Nos últimos 50 anos, relatórios importantes da Organização Meteorológica Mundial mostram que os desastres crescem no mundo, ainda mais com as mudanças climáticas. Então temos um prejuízo, isto é, mortes associadas à emergência climática. Ao mesmo tempo, a partir da década de 1990 observamos uma diminuição do número de mortes por desastres em função do planejamento dos países, da meteorologia, da climatologia, do alerta antecipado. Entretanto, 50% dos países do mundo não possuem sistemas adequados de alertas.

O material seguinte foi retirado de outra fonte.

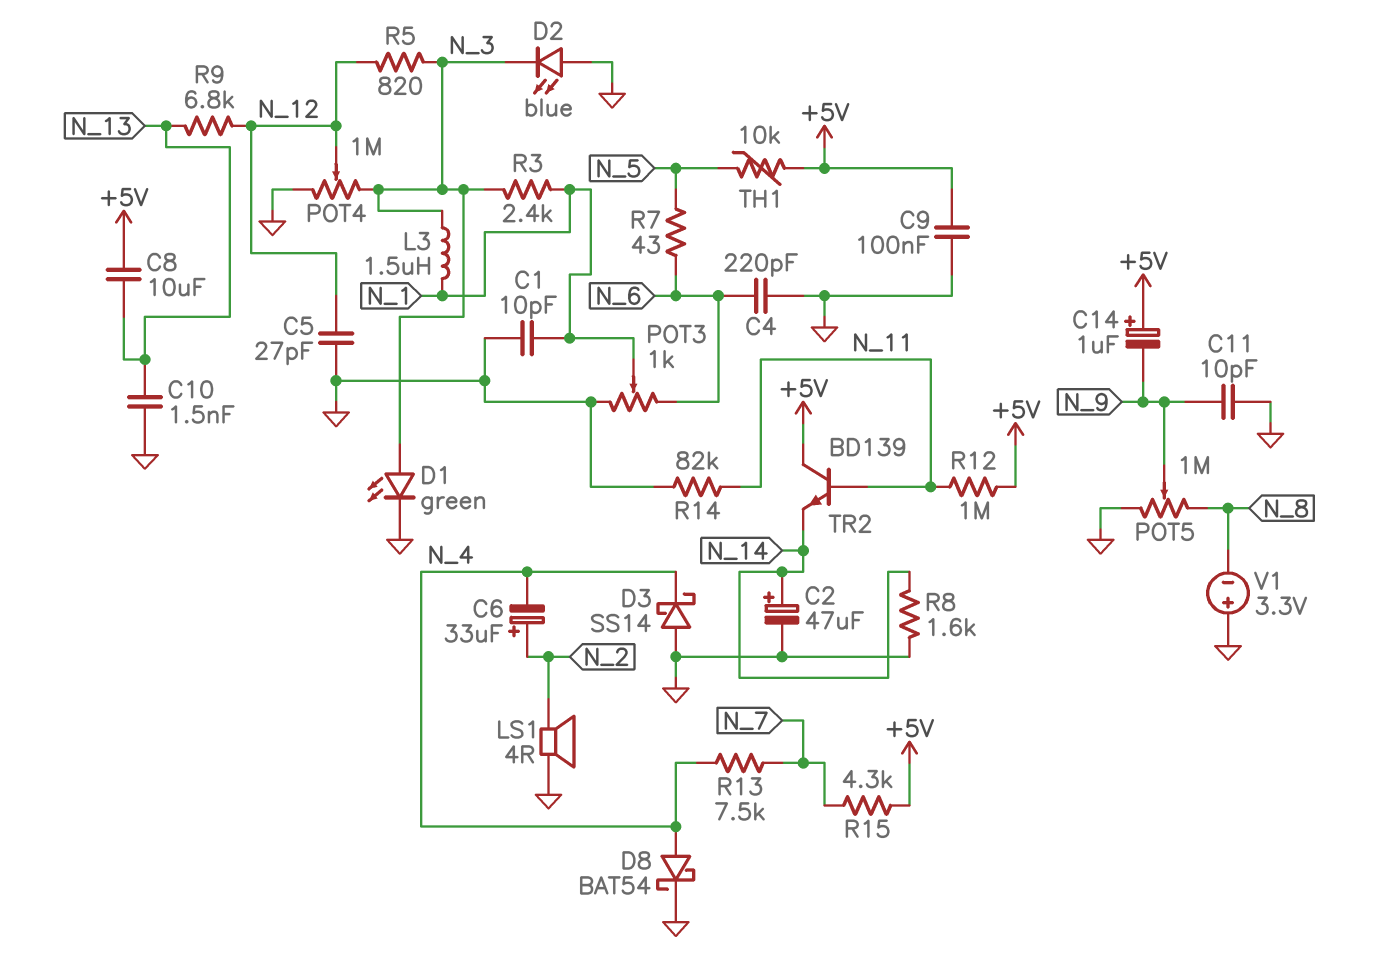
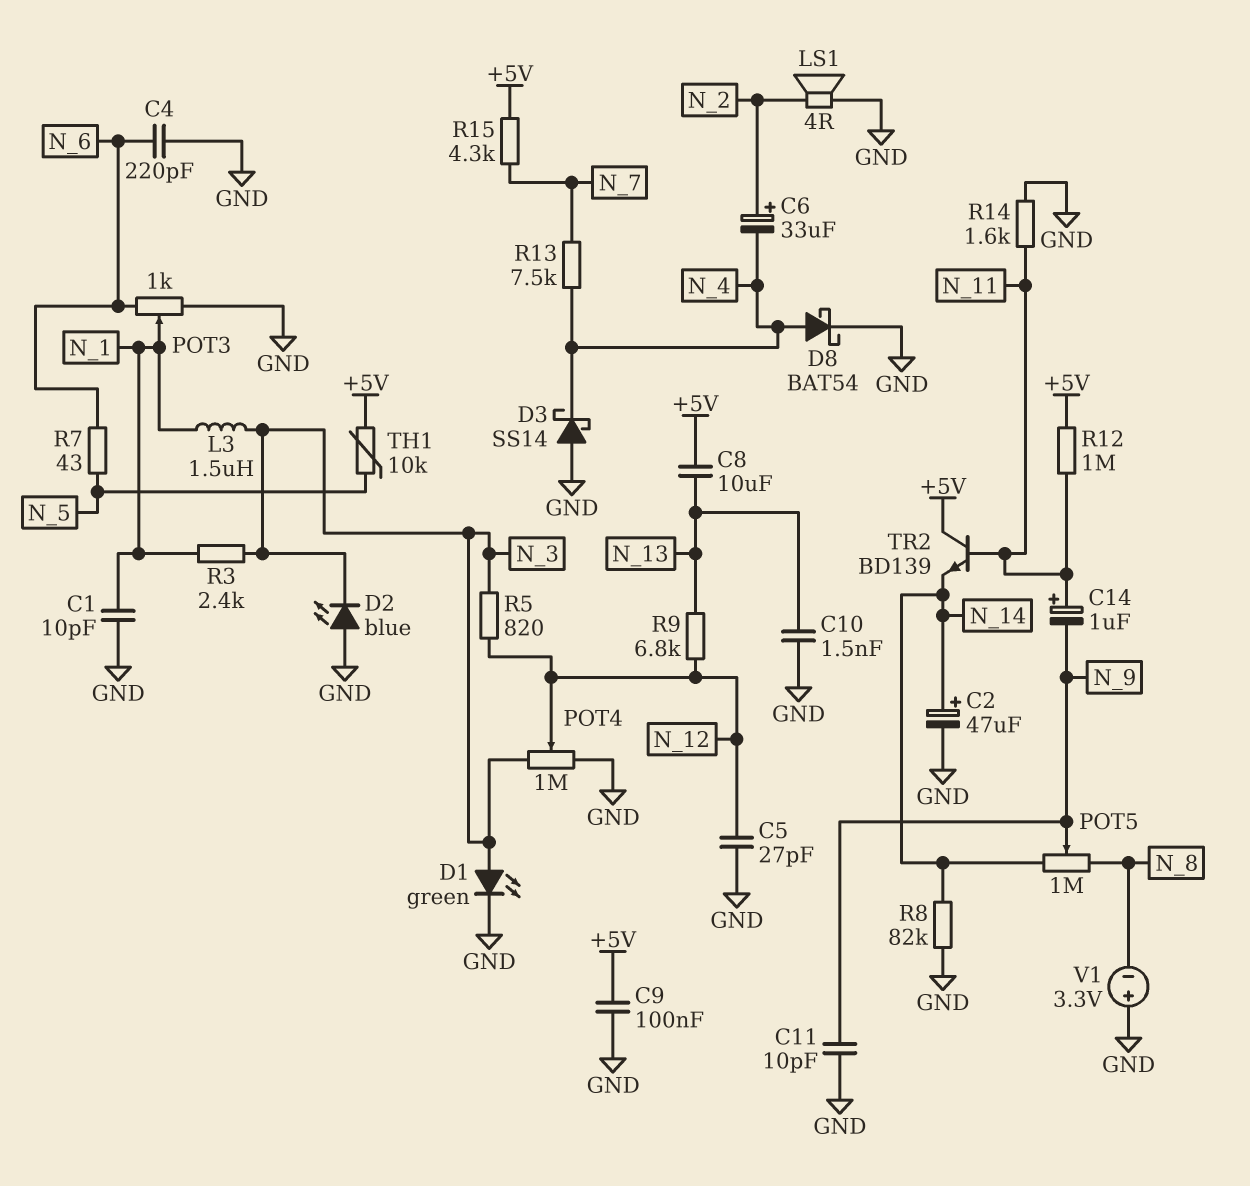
C14: 1uF (plus +5V, minus N_9) -> 1uF (plus N_11, minus N_9)
POT5: 1M (GND, N_8, wiper N_9) -> 1M (N_8, N_14, wiper N_9)
R8: 1.6k (GND, N_14) -> 82k (GND, N_14)
R14: 82k (GND, N_11) -> 1.6k (GND, N_11)

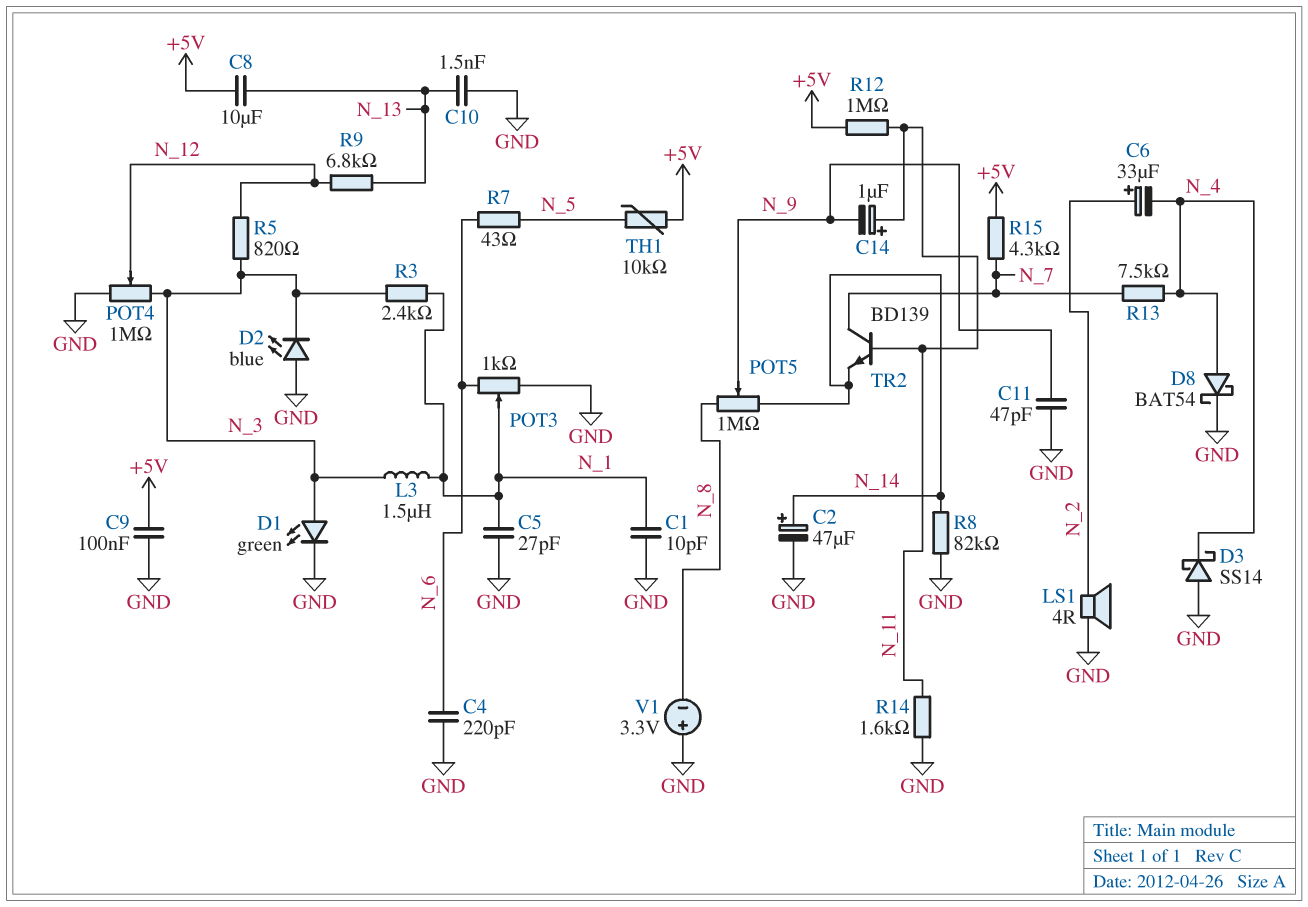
C5: 27pF (GND, N_12) -> 27pF (GND, N_1)
C11: 10pF (GND, N_9) -> 47pF (GND, N_9)
TR2: NPN BD139 (B N_11, C +5V, E N_14) -> NPN BD139 (B N_11, C N_7, E N_14)

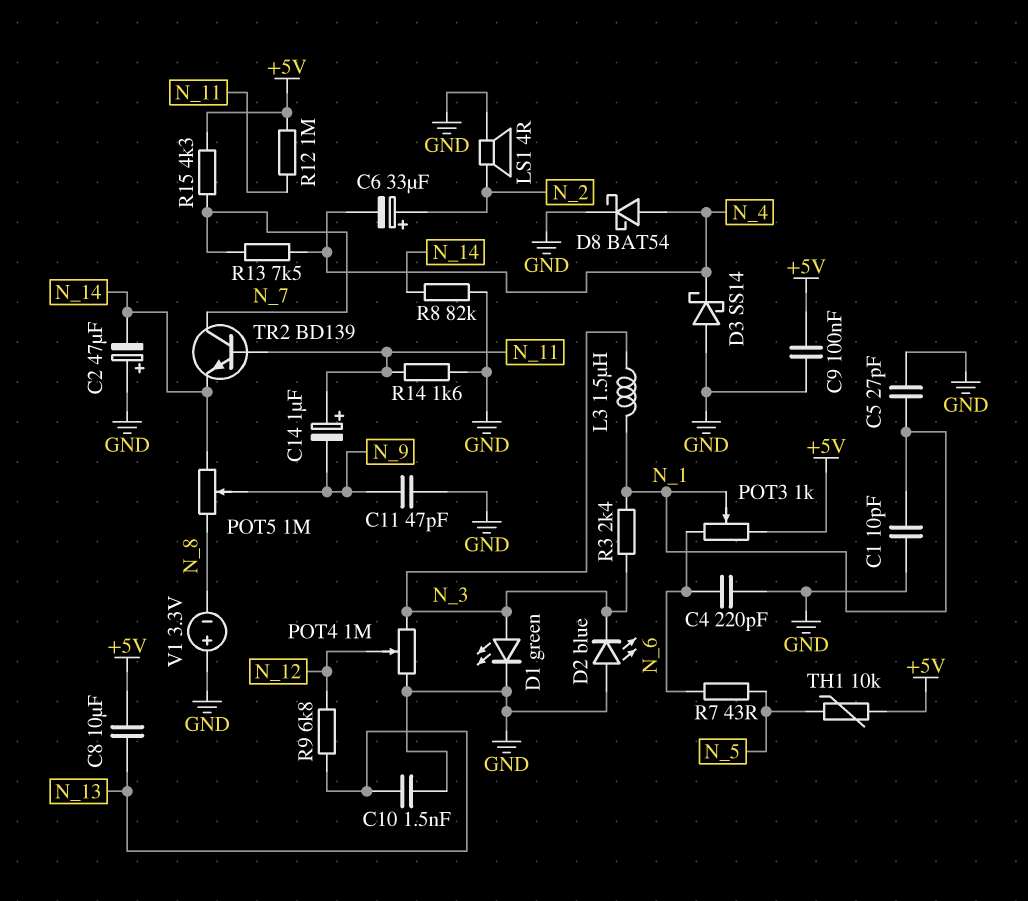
C2: 47uF (plus N_14, minus GND) -> 47uF (plus GND, minus N_14)
POT3: 1k (GND, N_6, wiper N_1) -> 1k (+5V, N_6, wiper N_1)
R5: 820 (N_3, N_12) -> none

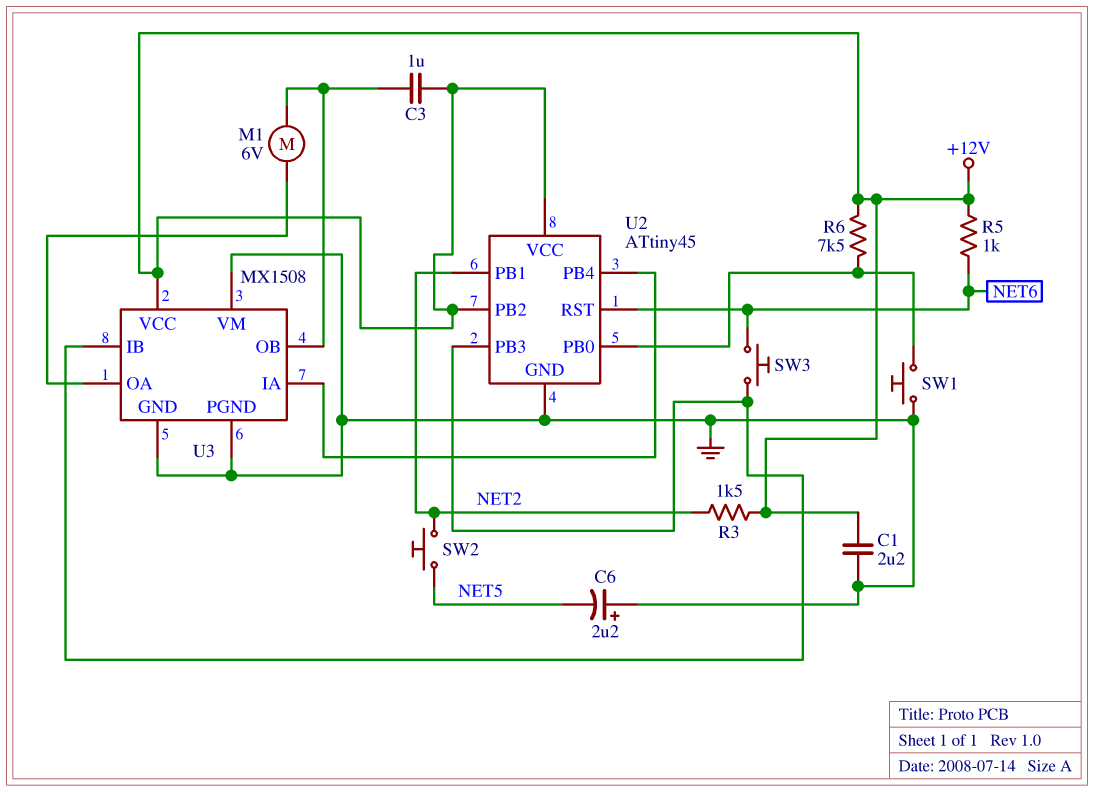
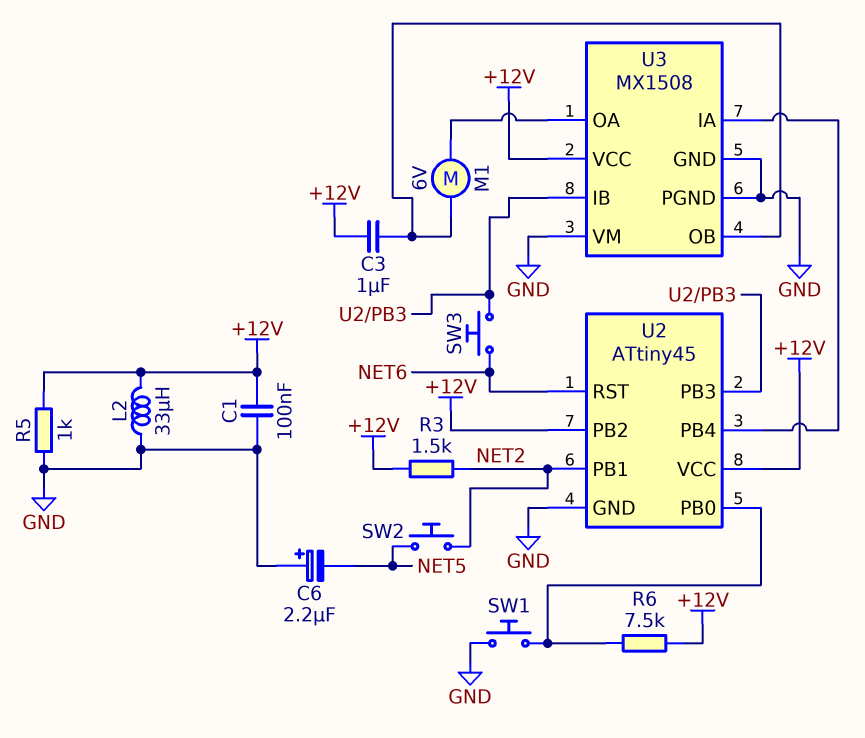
C1: 2.2uF (+12V, GND) -> 100nF (+12V, GND)
L2: none -> 33uH (+12V, GND)
R5: 1k (+12V, NET6) -> 1k (+12V, GND)

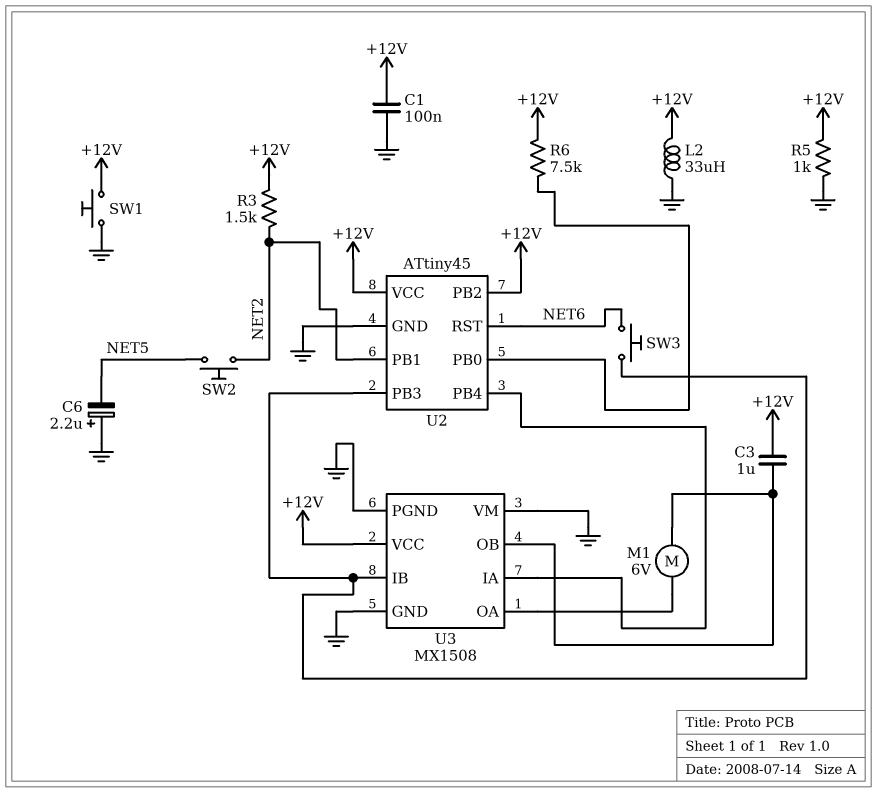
SW1: button (GND, U2/PB0) -> button (+12V, GND)

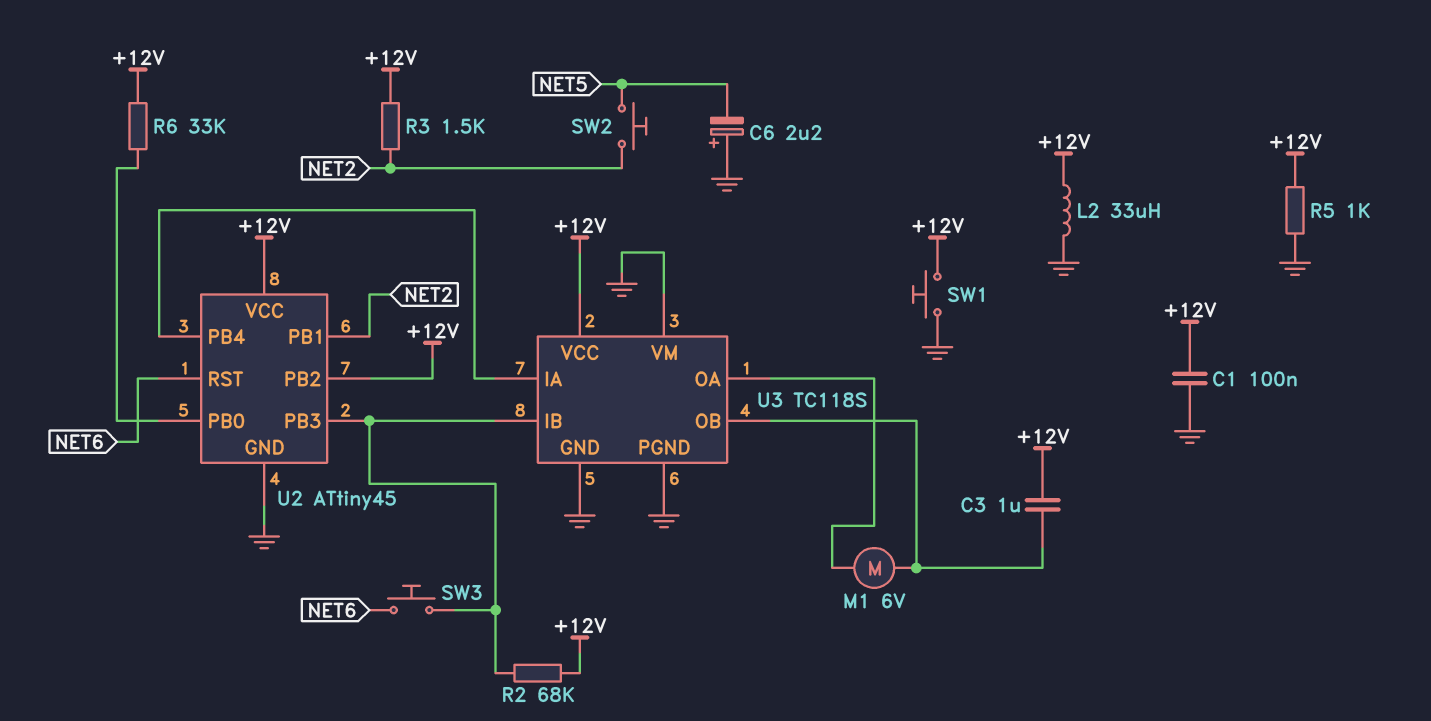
R2: none -> 68k (+12V, U2/PB3)
R6: 7.5k (+12V, U2/PB0) -> 33k (+12V, U2/PB0)
U3: MX1508 -> TC118S

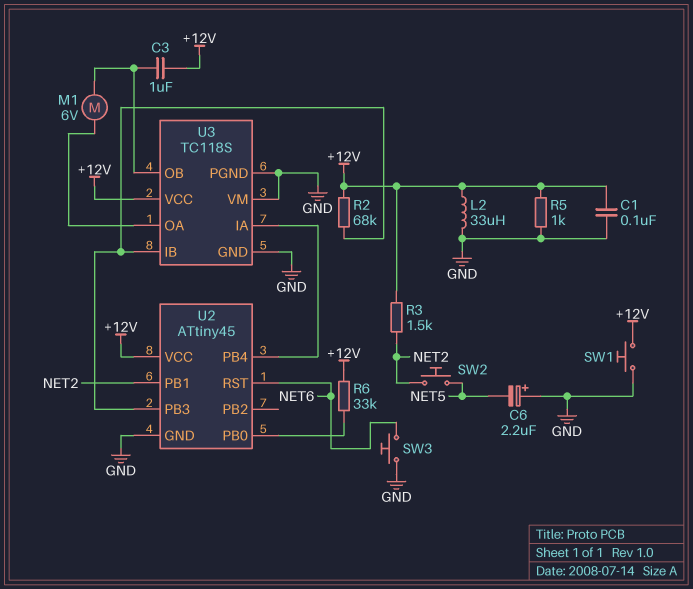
SW3: button (NET6, U2/PB3) -> button (GND, NET6)
U2 pin PB2: +12V -> none

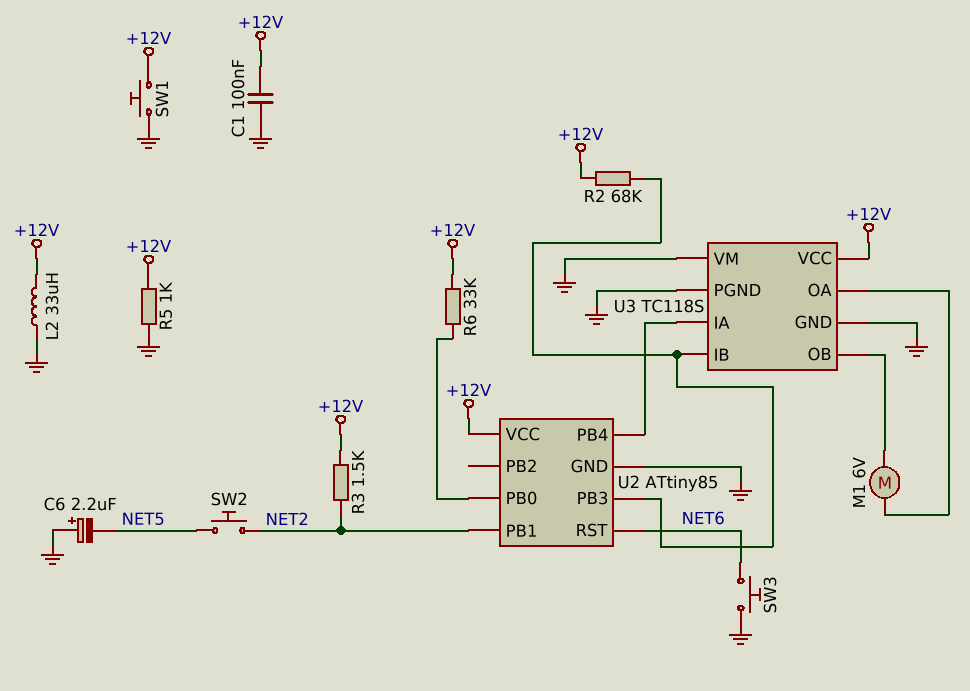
C3: 1uF (+12V, U3/OB) -> none
U2: ATtiny45 -> ATtiny85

Desde 2011 e 2012, o Brasil investe em uma franca e clara infraestrutura de defesa civil, em órgãos privados e públicos de previsão do tempo, com facilidade de comunicação. No entanto, ainda existe uma lacuna enorme na forma como a população e os tomadores de decisão percebem e entendem a emergência climática, sua previsão, seu enfrentamento, ou seja, a percepção do risco. Boa parte dos escritórios de defesa civil dos municípios ainda está alocada em alguma secretaria. Os escritórios não são independentes, com corpos técnicos que cruzam por gestões. Obviamente, isso dificulta toda a infraestrutura.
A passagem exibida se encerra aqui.